Monday, 17 December 2012

Maharishi - meaning greater vision through fashion.

After reading Andrew Bolton ‘The Supermodern Wardrobe,' V&A Publications, 2002  I have come to examine the relationship between the ‘body and clothing’ and the ‘clothed body and the larger environment’ in issues surrounding identity, personal space and the environment for the future of urban metropolis.

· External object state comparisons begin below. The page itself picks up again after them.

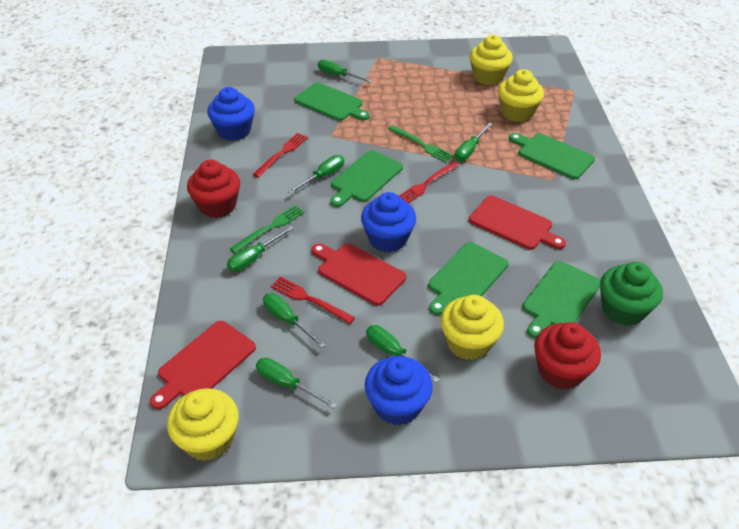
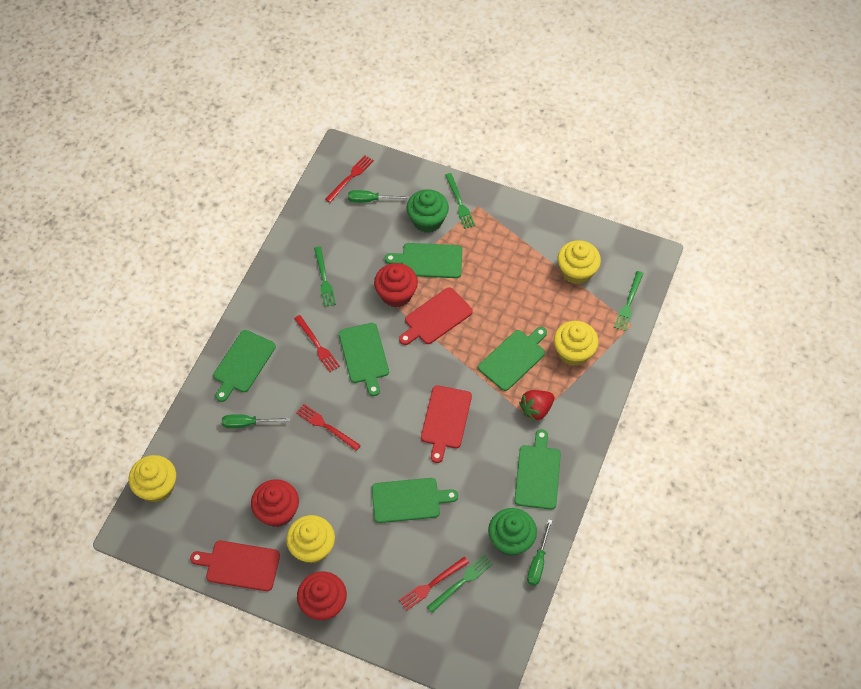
blue cupcake: 3 -> 0
green cupcake: 1 -> 2
green cutting board: 5 -> 6
green fork: 2 -> 4
green screwdriver: 7 -> 3
red cupcake: 2 -> 3
red fork: 3 -> 4
red strawberry: 0 -> 1

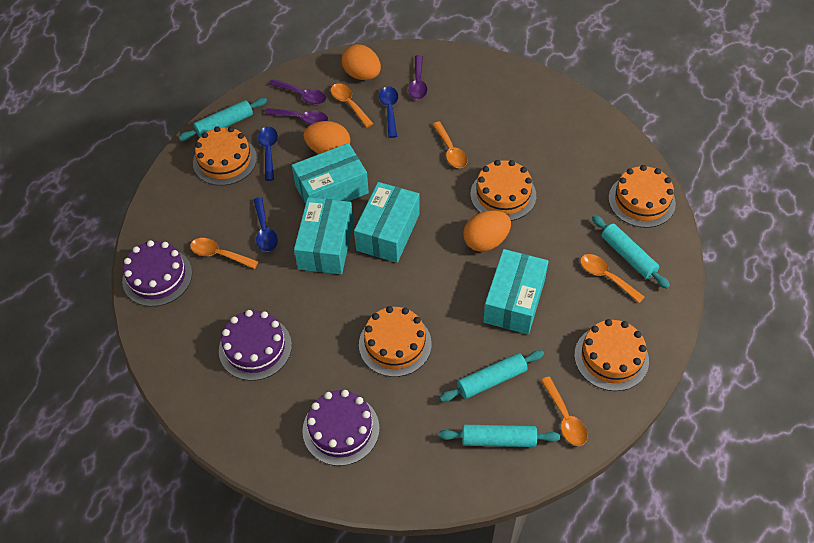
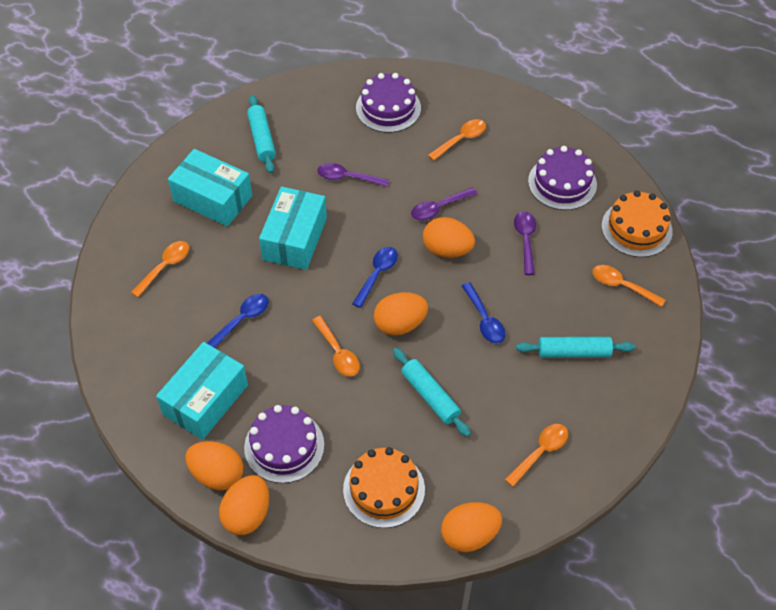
orange cake: 5 -> 2
orange egg: 3 -> 5
turquoise box: 4 -> 3
turquoise rolling pin: 4 -> 3

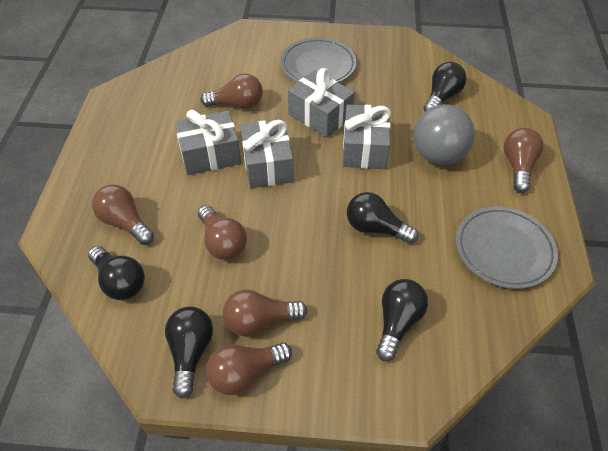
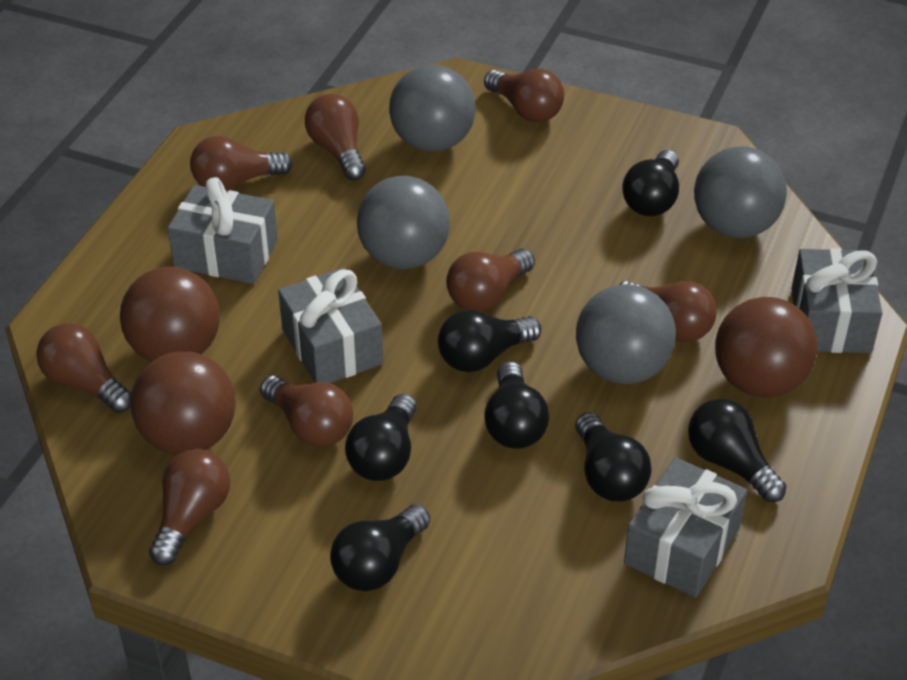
black light bulb: 5 -> 7
brown ball: 0 -> 3
brown light bulb: 6 -> 8
grey ball: 1 -> 4
grey plate: 2 -> 0

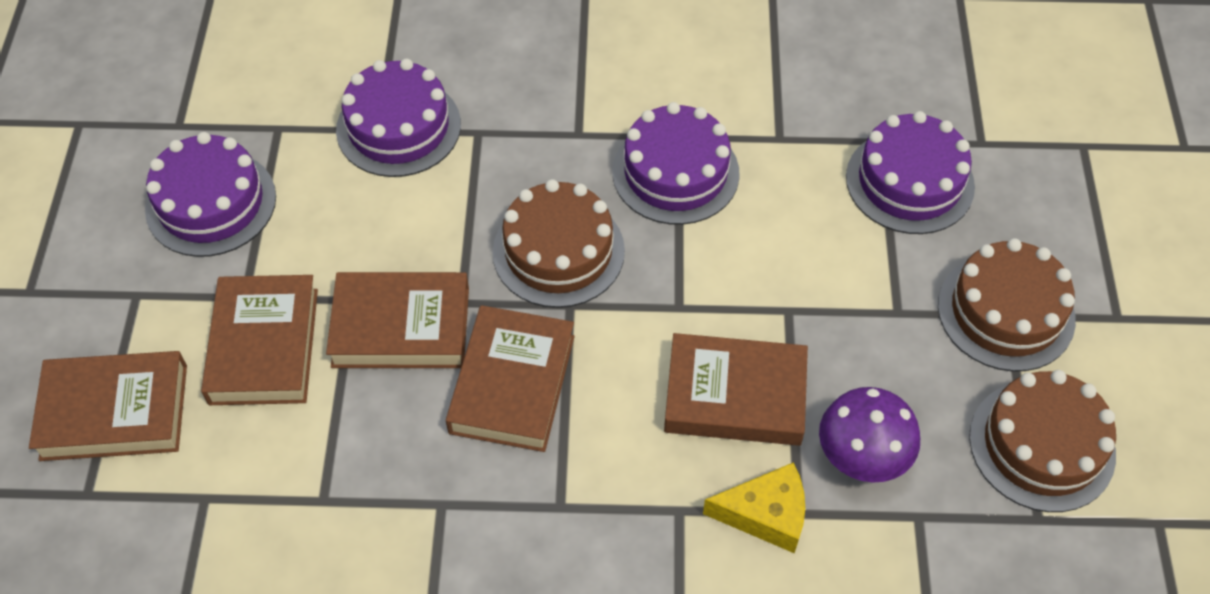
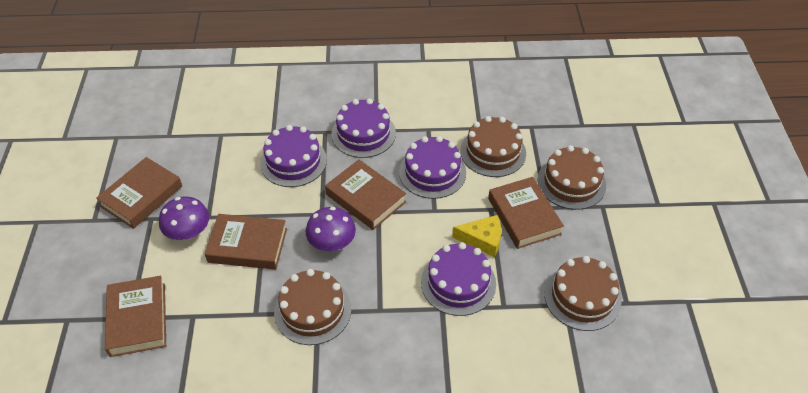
brown cake: 3 -> 4
purple mushroom: 1 -> 2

Supermodern clothing I feel is represented in four elements of urban armour, urban camouflage, urban identity and urban nomad/wearable technology. I will explain and show how modern designers are producing garments defined by contemporary urban metropolis in clothing that is functional and equips the body with practical applications.
‘Urban armour’ of the Supermodern wardrobe is built upon warfare and battlefield metaphor in defending body against urban lifestyle in creating a space around the body which is secure and defensible around the individual. Some examples include the 1998 Metropolis jacket by CP Company which has an inbuilt smog protector and large hood which will protect against wayward stares and make wearer feel in-control. Vexed Generation was founded by Joe Hunter and Adam Thorpe in response to increased use of surveillance cameras and being unable to control when one is being viewed, their solution is clothing which wraps around the body eliminating sex as well as taking in realistic lifestyle application in making utility clothing to defend the wearer against the stare of the camera, therefore feeling secure. This psychological protection of concealing wearers face can also be seen by Takizawa’s detachable hood in which wearer has pleasure of looking intimidating as well as functioning like a mask in being able to see but not be seen, therefore feels more secure in urban surroundings.
CP Company

Vexed Generation

‘Urban Camouflage’ of the Supermodern wardrobe takes it influence from camouflage print of the forces but instead uses disruptive pattern camouflage of blacks and dark blues in becoming able to blend in with shadows of tall buildings and become less conspicuous in a crowd. Designer Walter Van Beirendonck takes this to couture styling with tailored suit while Blechman is more formal in its approach of camouflage creating reversible jacket in 1998, one side woodland colours the other urban metropolis colouring.
Walter Van Beirendonck


‘Urban identity’ is defined by the Supermodern wardrobe in being able to control and feel secure in transitional spaces that we as a population have to work through for example material named carboguard has been developed which is a material comprised of carbon yarn woven with cotton and nylon which works by blocking out magnetic waves that we become subjected to in transitional urban spaces such as airport, railway etc. Designer Kosuke Tsumura uses this analogy of protection and upheaval needed in urban metropolis by creating garments that could function as housing in being able to equip the body in what it needs whilst still being mobile. Lucy Orta 1992 collection ‘Refuge Wear’ also takes upheaval into consideration by creating multi functional clothing that can transform according to individuals immediate needs, such as coat into a tent and sleeping bag into trousers and vice versa. Jennie Pineus head cocoons takes the issue of identity in urban environment one step further by being able to shut out your larger environment and still be mobile but in your own personal space, which offers protection to wearer in times of urban upheaval.


Lucy Orta

Jennie Puneus

‘Urban nomad/Wearable technology’ is related to the Supermodern wardrobe as shows the correlation between consuming new technologies alongside new fashions in functional clothing that enables the wearer a balance between self sufficiency and interconnectivity. The nomadic worker needs supermodern garments that can equip the wearer with all the conveniences of traditional office whilst manoeuvring urban metropolis efficiently. Communication scarf is part of French Telecom Starlab i-wear consortium which is a scarf but inbuilt with hands free phone, screen, keyboard and camera. As part of designer Yeohlee Teng Autumn/Winter 1999/2000 collection clothing was 100% air conditioned via fabric that had coated membrane, a high degree of suppleness, water repellence with a very high rate of water vapour transmission rate therefore ’it breathes’ this enabled the wearer to become fully multipurpose in moving through transisitional spaces and protects against any inclemency’s in the weather so wearer is always ready and protected.
Communication Scarf

Concluding the wardrobe of the future urban metropolis is defined by the fact that as technology advances and our needs and expectances develop in correspondence to this so does our clothing in being able to protect and equip the wearer with practical lifestyle applications needed to be able to correspond to advancing urban metropolis.